In 2003, he appeared in an interview to WNBC on the use of geometric approaches in three-dimensional face recognition.
In 2011, Intel acquired his cofounded company InVision.
For ten years he played a leading role in the research and development of Intel RealSense technologies, as a part-time Intel senior academic research fellow.
In 2022 he cofounded Lumana.AI , where he serves as a chief scientific officer.

== Research and career ==
Kimmel's research interests include medical imaging, computer graphics, computer vision, deep learning, and image processing.

=== Entrepreneurship and industry ===
In 2010, Kimmel co-founded InVision, serving as Technical Lead. The company pioneered structured-light depth-sensing technology which was transferred from the Technion's Geometric Image Processing (GIP) lab.

Following Intel's acquisition of InVision in late 2011, Kimmel served as a Distinguished Academic Researcher for the company until 2021. During this tenure, he led research that contributed to the development of the Intel RealSense product line. The sensors resulting from this work have been integrated into various modern robotic platforms, including the Boston Dynamics Spot, Xiaomi CyberDog, and Unitree GO2.

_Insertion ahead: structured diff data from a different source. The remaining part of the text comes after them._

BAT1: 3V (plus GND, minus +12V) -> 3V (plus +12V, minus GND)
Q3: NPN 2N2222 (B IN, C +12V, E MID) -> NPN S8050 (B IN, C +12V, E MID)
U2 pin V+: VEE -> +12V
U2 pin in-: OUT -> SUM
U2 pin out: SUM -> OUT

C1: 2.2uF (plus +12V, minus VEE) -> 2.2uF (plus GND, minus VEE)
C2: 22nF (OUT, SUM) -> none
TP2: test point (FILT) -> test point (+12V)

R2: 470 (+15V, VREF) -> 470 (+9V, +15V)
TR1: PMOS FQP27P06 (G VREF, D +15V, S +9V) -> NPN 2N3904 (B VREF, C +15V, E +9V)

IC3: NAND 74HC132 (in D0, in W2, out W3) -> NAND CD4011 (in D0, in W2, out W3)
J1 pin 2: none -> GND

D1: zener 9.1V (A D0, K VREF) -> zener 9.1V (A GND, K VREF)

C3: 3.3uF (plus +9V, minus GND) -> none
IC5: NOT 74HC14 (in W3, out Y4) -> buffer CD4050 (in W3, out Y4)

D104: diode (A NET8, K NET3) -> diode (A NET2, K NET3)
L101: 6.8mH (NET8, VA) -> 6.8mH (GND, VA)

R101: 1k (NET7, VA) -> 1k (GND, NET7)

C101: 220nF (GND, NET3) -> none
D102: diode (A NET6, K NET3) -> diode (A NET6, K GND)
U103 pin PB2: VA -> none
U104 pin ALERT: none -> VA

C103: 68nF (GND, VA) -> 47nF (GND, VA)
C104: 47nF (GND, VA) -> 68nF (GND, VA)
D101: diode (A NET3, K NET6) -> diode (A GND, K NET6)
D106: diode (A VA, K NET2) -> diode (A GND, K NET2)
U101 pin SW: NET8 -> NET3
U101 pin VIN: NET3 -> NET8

Kimmel also co-founded CathAlert and VideoCites, leveraging expertise in video analytics for content analysis solutions. In 2022, he co-founded Lumana, a company focusing on video analytics platforms, where he currently serves as Chief Scientific Officer (CSO).

==Refs==

[1] "Vita - Ron Kimmel"

[2] "Intel R RealSense SR300 Coded light depth Camera TM - Technion"

==Awards==

- The Weizmann Prize for exact sciences, outstanding research by Israeli scientists, 2025
- SIAM Fellow for contributions to shape reconstruction, image processing, and geometric analysis, 2019
- SIAG Imaging Science Best Paper Prize for SIAM J. Imaging Science'2013. Scale invariant geometry for non-rigid shapes, 2016
- Helmholtz Prize (ICCV Test-of-Time Award) for his 1995 paper on Geodesic Active Contours, 2013
- IEEE Fellow for his contributions to image processing and non-rigid shape analysis, 2009
- Counter Terrorism Award, 2003
- Henry Taub Prize, 2001
- Hershel Rich innovation award, 2001, 2003
- Alon Fellowship, 1998–2001

==Books==
- "Numerical Geometry of Images" published in 2003 by Springer
- "Numerical Geometry of Non-Rigid Shapes" (with Alex and Michael Bronstein) published by Springer in 2009.